Review: ‘Lego Star Wars the Visual Dictionary’
Lego Star Wars: The Visual Dictionary
By Simon Beecroft
96 pages, $21.99, DK Publishing
It used to be that Lego would never feature licensed characters. Instead, you could construct moon bases or pirate ships and make up your own characters to tell tales plucked straight from your imagination. Then came the first license, [[[Star Wars]]], which proved so successful that there is now an entire line of licensed Lego toys which in turn have spawned video games and related merchandise.
Now, DK Publishing this week provides readers [[[Lego Star Wars: The Visual Dictionary]]] which breaks George Lucas’ universe into sections: the Movie Saga, The Clone Wars, Specialist Sets, and Beyond the Brick. A handy timeline upfront shows you the explosive growth of the line with every set properly displayed and identified for completists.
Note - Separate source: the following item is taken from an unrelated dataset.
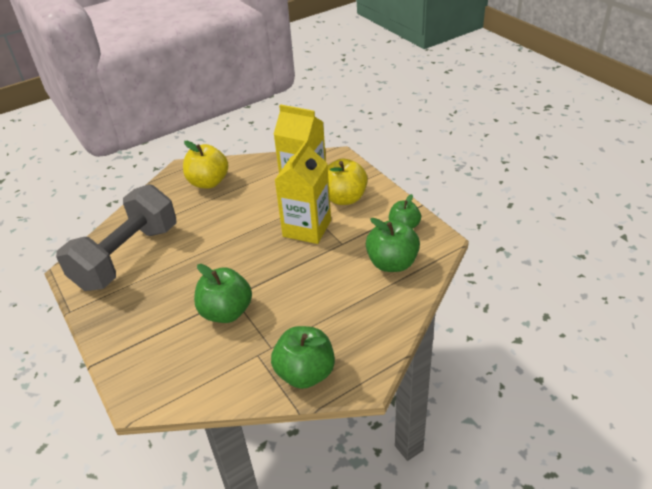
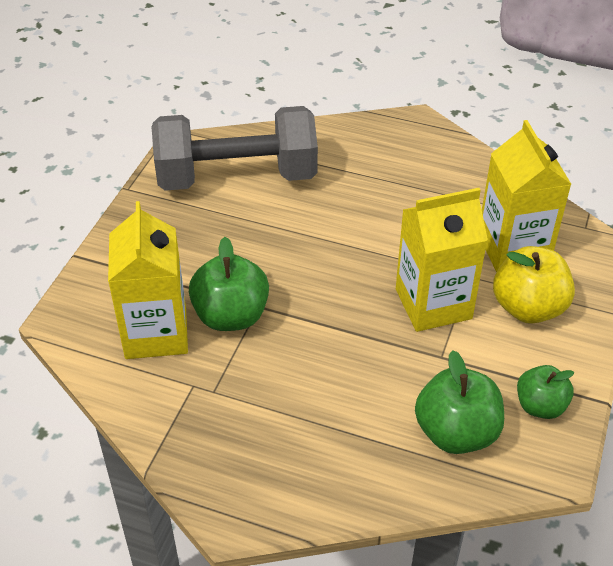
camera: 50 degrees right, 5 degrees up
(200, 353) = (156, 333): none -> yellow carton
(208, 182) = (418, 160): yellow apple -> none
(305, 373) = (201, 448): green apple -> none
Each section properly displays each figure or vehicle with a handy guide to the number of pieces, their set number and which film the construct relates to. Along the way, the capsule descriptions provide information not only about the figure or vehicle but about their construction and history. You learn some interesting facts and I discovered to my surprise and delight that set 7163 features a Jedi Bob (must find!).
This is a treasure trove of information for the diehard Lego collector but written for those 7 years old and up, it also is engaging and entertaining with information about the characters and their adventures.
The book, as is typical of DK’s output, is a visual treat and the bottom corners feature, respectively, storm troopers and Luke Skywalker so flipping through the pages you get a sense of animation.
Not being a kid anymore, I found the Beyond the Brick section the most fascinating to see the level of detail that went into their construction as Jens Kronvold Frederiksen, Design Manager, has a nice interview about the entire Star Wars line for Lego. There’s even a final spread about the Lego Star Wars merchandising which is a growing subset of the overall Star Wars phenomenon.
As with any Lego line, there’s something special here. The book comes complete with an exclusive Luke Skywalker minifigure which begs the question if the book is ruined by taking out the toy to play with his compatriots.